The second volume in the series of "Creative Lives," edited by Professor H. E. B. Speight, has just appeared. This is the Life of Phillips Brooks by Bishop Lawrence, published by Harper and Brothers.
"Education and Life," an address delivered at Milton Academy last year by President Ernest Martin Hopkins, has been published by Houghton Mifflin and Company. This book will be reviewed in a later issue of the MAGAZINE.
Dr. Louis Clark Mathewson is the author of "Elementary Theory of Finite Groups." This book, issued under the editorship of Professor J. W. Young, is published by Houghton Mifflin and Company.
Professor J. W. Young is the author of "Projective Geometry," published by the Mathematical Association of America (Carus Mathematical Monograph No. 4).

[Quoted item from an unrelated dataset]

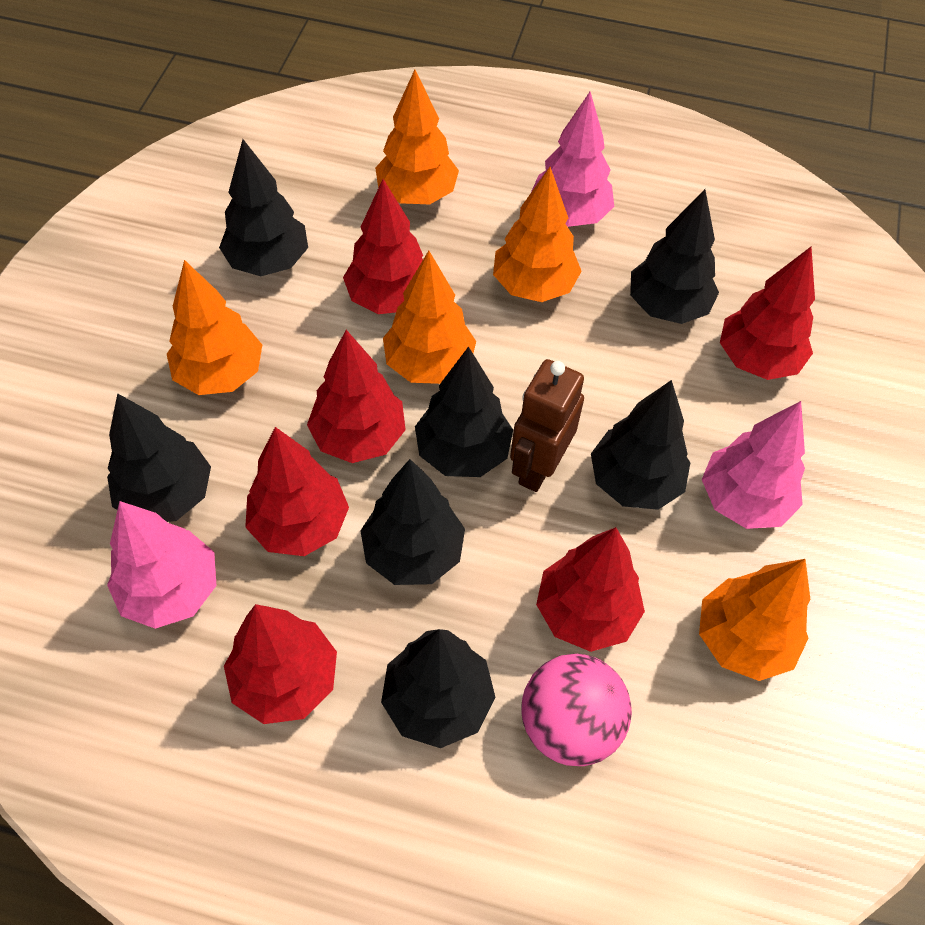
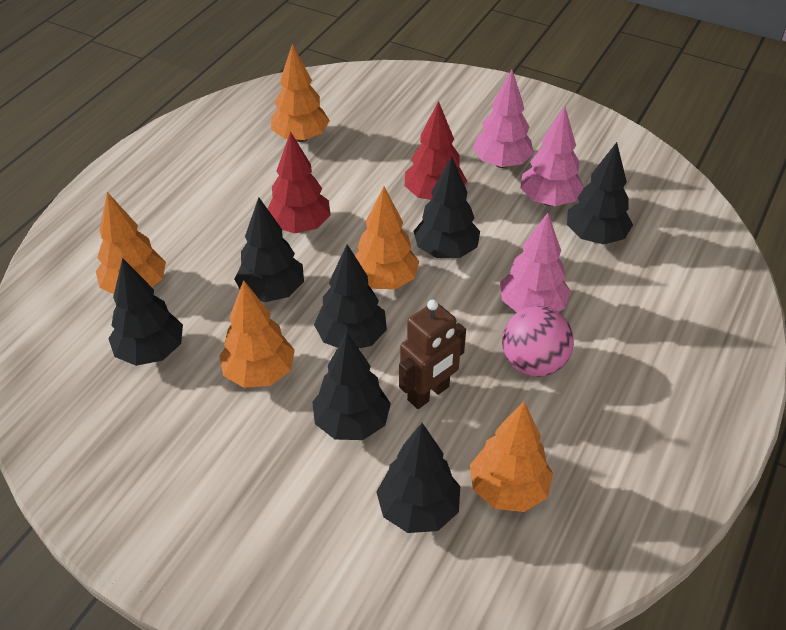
red tree: 6 -> 2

This is published by the Open Court Publishing Company. He is also the author of "Lectures on Fundamental Concepts of Algebra and Geometry"; prepared for publication with the cooperation of William Wells Denton, with a note on "Growth of Algebraic Symbolism" by Ulysses Grant Mitchell. This is published by Macmillan and Company, New York.
Eugene Francis Clark, long-time secretary and professor of the College until his death February 21, had brought to the final stages of completion the life of his father, "Francis E. Clark." The volume is published by the Williston Press, Boston. A foreword is contributed by Mrs. Francis E. Clark and another son, Sydney Clark, who appended a final chapter and saw the work through its period of publication.
This biography, important because of its significance in the field of religion and because of its Dartmouth connections, will be reviewed in January.